Aile içi şiddet, yaşamın her alanındaki şiddet zincirinin temel halkasını oluşturmaktadır. Yapılan araştırmalar, ailesinde şiddete başvuran erkeklerin, çocuklarının da şiddet olayını yaşadıklarını göstermektedir.
Aile içi şiddeti yaşayan ya da tanık olan çocuklarda, olmayanlara oranla sapma davranışları daha fazla olmaktadır. Toplumsal normlara uymada, moral değerleri savunmada yetersizlik, sorun çözmede zorlanınca şiddete başvurma daha sık görülmektedir.

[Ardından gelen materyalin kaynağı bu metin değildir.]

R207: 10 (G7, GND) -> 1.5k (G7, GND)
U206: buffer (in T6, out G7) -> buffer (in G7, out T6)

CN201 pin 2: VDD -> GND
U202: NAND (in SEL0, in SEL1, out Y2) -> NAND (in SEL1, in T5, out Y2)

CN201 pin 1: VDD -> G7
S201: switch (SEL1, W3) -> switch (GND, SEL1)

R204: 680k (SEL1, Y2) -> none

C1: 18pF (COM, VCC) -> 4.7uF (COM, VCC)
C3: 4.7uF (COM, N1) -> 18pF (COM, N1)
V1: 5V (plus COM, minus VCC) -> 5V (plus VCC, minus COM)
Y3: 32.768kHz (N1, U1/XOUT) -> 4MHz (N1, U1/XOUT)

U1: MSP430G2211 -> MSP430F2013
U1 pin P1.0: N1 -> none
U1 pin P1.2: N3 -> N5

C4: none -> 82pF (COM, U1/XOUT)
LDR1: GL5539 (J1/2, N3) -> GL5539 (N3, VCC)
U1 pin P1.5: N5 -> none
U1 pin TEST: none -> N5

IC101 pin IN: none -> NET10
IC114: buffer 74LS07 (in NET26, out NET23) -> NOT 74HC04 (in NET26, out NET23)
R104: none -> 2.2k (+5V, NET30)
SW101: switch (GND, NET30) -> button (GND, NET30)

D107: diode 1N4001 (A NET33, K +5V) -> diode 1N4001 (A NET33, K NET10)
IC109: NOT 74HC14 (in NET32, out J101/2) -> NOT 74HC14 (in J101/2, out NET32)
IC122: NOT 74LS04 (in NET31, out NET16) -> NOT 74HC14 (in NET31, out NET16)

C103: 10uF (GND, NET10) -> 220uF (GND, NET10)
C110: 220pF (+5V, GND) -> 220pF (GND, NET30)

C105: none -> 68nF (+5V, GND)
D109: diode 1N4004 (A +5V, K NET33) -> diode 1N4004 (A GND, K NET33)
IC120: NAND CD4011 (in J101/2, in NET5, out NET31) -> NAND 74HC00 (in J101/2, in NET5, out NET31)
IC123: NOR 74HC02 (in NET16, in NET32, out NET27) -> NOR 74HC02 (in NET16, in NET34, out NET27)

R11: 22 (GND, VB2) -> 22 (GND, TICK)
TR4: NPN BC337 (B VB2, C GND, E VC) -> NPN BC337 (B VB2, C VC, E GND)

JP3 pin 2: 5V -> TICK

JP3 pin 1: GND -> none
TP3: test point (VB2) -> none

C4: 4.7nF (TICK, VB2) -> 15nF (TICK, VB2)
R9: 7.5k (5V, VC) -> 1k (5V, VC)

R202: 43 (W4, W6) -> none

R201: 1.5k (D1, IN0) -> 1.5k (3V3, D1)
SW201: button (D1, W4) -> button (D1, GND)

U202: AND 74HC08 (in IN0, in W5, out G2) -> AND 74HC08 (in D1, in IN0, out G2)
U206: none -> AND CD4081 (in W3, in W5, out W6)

Aile içi şiddete bağlı olarak çocuklarda görülen davranış bozukluklarının başlıcaları şunlardır: - Okul öncesi dönemde konuşma gerilemesi - İletişim yetersizliği - Okulda başarısızlık - Antisosyal davranışlar, düşmanca saldırgan davranışlar - Korku, kaygı, aşırı utangaçlık - Başarısızlık korkusu, düşük öz saygıya sahip olma - Ailede istenmediği, sevilmediği kuşkusuna kapılma - Altını ıslatma, gece işemeleri vb. - Uyku, iştah ve dikkat bozuklukları
Aile içi şiddetin çocuğun kişiliği üzerindeki olumsuz etkilerinin yanı sıra özellikle fiziksel şiddetin yarattığı bedensel etkilerde ciddi boyutlardadır.
Ailede terbiye yöntemi olarak sıkça kullanılan dayak, çocuğun bedeninde tedavisi güç hasarlara yol açmaktadır.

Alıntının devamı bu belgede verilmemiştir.